L’avventura è ricca di trovate narrative e di invenzioni linguistiche a partire dal nome del protagonista. In originale il nome è John Dough, spiega una nota nel volume, e rimanda a un’assonanza intraducibile in italiano con John Doe, nome con cui la legge americana fa riferimento agli individui maschili di identità ignota, e gioca poi con la parola dough che significa «impasto»; anche l’altra parte del titolo, l’Angioletto, che si chiama Cip come il verso degli uccelli, ha qualcosa che merita di essere spiegato. Durante il primo incontro con John, il personaggio si presenta come «un’invenzione recente», un «Infante da Incubazione»: il rimando è alle prime macchine incubatrici per i bambini nati prematuri che a inizio Novecento cominciavano a essere presentate tra le più incredibili scoperte scientifiche in fiere ed esposizioni internazionali, come quelle di Buffalo (New York) del 1901 e di Saint Louis (Missouri) del 1904: da qui l’intuizione geniale di Baum di inserirle in una storia di invenzione.
Infine, ecco il capolavoro di Alexandre Dumas, Il visconte di Bragelonne, terzo romanzo del ciclo con le celebri avventure di Athos, Porthos, Aramis e d’Artagnan, di cui fanno parte I tre moschettieri (1844) e Vent’anni dopo (1845). L’opera uscita nell’arco di più anni, tra il 1847 e il 1850, conta circa duemila pagine; è proposta da Donzelli divisa in tre parti che rimandano ai tre nuclei narrativi: La lezione di d’Artagnan, adesso in libreria, a cui seguiranno La favorita del re e La maschera di ferro, noto episodio riguardante un misterioso prigioniero dal volto coperto rinchiuso nella Bastiglia.
Al centro di questo primo nucleo narrativo, adatto anche a giovani lettori, troviamo un d’Artagnan maturo. Il cinquantaquattrenne luogotenente dei moschettieri, vedendosi rifiutare la nomina tanto attesa e meritata a capitano, decide di lasciare il servizio del re e di mettersi in proprio senza però tradire i valori in cui ha sempre creduto; accanto all’eroe è la Francia stessa a essere cambiata, avviandosi verso l’Assolutismo con l’insediamento di Luigi XIV, il Re Sole.

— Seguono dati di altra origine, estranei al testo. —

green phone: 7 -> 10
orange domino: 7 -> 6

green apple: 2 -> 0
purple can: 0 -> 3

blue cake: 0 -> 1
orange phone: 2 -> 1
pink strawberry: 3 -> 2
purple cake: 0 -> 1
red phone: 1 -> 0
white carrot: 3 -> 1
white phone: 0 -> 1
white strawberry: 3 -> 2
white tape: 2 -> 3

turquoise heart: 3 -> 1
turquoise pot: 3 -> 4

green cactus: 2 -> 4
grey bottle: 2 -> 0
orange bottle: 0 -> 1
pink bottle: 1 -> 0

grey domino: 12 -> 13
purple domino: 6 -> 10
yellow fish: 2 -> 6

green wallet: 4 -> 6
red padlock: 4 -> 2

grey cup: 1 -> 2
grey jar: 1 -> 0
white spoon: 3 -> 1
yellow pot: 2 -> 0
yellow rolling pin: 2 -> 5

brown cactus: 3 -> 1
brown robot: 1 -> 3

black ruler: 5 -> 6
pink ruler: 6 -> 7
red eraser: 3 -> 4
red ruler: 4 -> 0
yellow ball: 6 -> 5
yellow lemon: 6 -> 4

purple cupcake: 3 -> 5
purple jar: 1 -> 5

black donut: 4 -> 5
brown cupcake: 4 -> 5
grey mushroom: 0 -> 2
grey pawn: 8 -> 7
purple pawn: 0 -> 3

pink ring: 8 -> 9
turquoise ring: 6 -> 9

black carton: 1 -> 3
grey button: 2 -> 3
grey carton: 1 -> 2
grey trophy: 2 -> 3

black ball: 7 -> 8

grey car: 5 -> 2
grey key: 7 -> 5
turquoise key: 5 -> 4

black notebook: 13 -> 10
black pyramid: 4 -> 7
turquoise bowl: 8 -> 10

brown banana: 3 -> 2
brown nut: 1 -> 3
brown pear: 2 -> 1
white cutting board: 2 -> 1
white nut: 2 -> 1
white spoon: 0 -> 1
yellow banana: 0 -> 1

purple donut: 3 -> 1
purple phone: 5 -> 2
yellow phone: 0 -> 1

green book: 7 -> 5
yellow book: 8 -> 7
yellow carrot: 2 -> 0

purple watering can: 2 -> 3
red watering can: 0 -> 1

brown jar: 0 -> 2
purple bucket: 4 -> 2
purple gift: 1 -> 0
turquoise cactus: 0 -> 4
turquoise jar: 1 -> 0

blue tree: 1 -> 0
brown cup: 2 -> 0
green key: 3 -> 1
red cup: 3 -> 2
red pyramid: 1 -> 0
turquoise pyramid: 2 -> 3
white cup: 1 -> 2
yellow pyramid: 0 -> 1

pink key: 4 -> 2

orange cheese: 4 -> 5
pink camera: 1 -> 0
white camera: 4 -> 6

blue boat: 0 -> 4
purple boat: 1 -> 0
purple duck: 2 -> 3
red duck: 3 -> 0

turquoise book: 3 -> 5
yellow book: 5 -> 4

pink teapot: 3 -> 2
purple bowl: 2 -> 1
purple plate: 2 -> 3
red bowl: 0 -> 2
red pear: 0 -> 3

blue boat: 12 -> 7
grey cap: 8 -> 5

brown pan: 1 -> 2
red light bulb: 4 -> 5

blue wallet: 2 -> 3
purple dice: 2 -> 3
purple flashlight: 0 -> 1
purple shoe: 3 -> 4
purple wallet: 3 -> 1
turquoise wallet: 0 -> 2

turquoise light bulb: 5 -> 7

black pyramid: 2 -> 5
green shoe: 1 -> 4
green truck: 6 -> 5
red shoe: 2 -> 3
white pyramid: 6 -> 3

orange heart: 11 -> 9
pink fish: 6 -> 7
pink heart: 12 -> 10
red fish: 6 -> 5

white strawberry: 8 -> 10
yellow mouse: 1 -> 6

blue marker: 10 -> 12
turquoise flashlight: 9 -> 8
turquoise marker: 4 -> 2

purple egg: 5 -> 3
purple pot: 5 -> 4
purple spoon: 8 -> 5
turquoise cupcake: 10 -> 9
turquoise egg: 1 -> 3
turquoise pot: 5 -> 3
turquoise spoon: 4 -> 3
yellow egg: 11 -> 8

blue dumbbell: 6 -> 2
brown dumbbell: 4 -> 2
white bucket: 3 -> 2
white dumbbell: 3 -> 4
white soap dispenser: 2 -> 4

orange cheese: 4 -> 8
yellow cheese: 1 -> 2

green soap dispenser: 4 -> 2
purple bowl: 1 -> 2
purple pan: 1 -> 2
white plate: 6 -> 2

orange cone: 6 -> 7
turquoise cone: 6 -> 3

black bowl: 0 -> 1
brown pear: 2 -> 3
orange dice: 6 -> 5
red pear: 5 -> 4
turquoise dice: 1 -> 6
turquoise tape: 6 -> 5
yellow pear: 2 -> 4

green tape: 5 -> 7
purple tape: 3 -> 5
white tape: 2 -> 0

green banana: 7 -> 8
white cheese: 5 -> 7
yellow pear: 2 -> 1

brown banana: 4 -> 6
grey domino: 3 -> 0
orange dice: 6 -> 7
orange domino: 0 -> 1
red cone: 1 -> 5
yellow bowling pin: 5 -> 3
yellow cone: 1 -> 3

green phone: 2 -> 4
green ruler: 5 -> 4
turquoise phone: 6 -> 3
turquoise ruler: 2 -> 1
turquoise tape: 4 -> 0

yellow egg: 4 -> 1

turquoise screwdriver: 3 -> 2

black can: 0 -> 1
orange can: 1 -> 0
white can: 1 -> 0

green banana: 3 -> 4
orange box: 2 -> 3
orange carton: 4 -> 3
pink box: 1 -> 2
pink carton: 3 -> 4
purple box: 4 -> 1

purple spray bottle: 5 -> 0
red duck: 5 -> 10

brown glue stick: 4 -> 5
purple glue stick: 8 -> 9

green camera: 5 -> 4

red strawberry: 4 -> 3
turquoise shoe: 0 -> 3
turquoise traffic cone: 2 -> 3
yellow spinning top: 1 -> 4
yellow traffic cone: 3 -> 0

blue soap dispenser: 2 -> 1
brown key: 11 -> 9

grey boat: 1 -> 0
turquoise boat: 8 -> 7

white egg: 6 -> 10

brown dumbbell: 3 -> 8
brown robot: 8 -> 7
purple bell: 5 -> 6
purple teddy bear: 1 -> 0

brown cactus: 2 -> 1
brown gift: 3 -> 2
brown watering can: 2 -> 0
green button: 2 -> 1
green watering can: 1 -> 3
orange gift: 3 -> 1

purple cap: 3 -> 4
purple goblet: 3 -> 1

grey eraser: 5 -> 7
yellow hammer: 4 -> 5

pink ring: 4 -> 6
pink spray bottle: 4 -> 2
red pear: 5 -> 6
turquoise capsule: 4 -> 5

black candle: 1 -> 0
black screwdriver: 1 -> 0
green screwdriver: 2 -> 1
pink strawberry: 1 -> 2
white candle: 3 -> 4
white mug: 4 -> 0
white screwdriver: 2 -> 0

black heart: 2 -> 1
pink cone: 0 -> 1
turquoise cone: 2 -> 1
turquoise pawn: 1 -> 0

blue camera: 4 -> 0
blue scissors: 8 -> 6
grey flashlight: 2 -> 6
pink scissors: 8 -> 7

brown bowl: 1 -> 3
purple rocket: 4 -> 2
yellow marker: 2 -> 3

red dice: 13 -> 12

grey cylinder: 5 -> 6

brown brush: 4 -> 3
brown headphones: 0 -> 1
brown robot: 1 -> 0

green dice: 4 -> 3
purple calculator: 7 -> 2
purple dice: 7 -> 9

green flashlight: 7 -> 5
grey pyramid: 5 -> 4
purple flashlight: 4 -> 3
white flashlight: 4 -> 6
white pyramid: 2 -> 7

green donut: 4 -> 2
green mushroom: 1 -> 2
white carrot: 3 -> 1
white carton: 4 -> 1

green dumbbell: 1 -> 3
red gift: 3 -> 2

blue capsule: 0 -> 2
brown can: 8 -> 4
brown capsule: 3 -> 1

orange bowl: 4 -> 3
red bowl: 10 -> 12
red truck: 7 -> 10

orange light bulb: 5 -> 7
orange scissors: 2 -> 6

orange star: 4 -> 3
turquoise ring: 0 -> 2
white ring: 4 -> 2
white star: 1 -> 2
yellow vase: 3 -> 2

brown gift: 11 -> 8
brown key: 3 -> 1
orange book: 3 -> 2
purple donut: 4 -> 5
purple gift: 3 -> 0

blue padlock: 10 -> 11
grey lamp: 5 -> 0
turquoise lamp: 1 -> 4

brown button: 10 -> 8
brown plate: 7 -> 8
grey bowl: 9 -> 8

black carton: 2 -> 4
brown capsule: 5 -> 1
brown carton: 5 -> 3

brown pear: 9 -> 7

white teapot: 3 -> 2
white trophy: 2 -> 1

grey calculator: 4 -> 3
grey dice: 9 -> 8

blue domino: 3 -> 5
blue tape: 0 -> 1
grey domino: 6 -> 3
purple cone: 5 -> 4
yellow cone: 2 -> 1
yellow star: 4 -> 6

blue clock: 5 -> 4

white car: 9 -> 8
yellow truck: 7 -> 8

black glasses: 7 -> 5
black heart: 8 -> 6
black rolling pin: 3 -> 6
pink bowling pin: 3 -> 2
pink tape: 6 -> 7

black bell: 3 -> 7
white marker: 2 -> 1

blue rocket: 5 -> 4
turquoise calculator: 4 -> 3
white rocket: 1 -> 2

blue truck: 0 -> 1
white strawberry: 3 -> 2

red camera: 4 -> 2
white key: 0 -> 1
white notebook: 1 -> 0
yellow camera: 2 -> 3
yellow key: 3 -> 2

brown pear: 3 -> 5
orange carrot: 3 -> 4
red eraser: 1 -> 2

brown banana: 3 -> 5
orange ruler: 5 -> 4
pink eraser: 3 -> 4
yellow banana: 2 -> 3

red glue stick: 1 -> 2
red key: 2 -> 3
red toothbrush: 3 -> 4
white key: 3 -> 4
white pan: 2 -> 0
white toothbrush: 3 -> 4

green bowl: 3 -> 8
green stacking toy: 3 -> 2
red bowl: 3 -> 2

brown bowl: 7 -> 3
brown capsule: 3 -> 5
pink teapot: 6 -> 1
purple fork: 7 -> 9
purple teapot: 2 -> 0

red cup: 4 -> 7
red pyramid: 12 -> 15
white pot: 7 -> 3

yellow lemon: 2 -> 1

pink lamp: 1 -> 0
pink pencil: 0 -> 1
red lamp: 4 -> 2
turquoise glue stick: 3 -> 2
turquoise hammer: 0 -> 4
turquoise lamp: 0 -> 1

Peculiarità de La lezione di d’Artagnan è che la traduzione italiana parte dal testo critico di Claude Schopp, studioso che ha dedicato la vita all’opera di Dumas e che in questo caso ha confrontato tra loro le molte e contraddittorie versioni a stampa dell’opera e, dove possibile, i manoscritti originali, mettendo in luce le molte «imperfezioni tipografiche» frasi, capoversi e, perfino, capitoli omessi, tagliati. Di fatto un ritorno che sa di novità.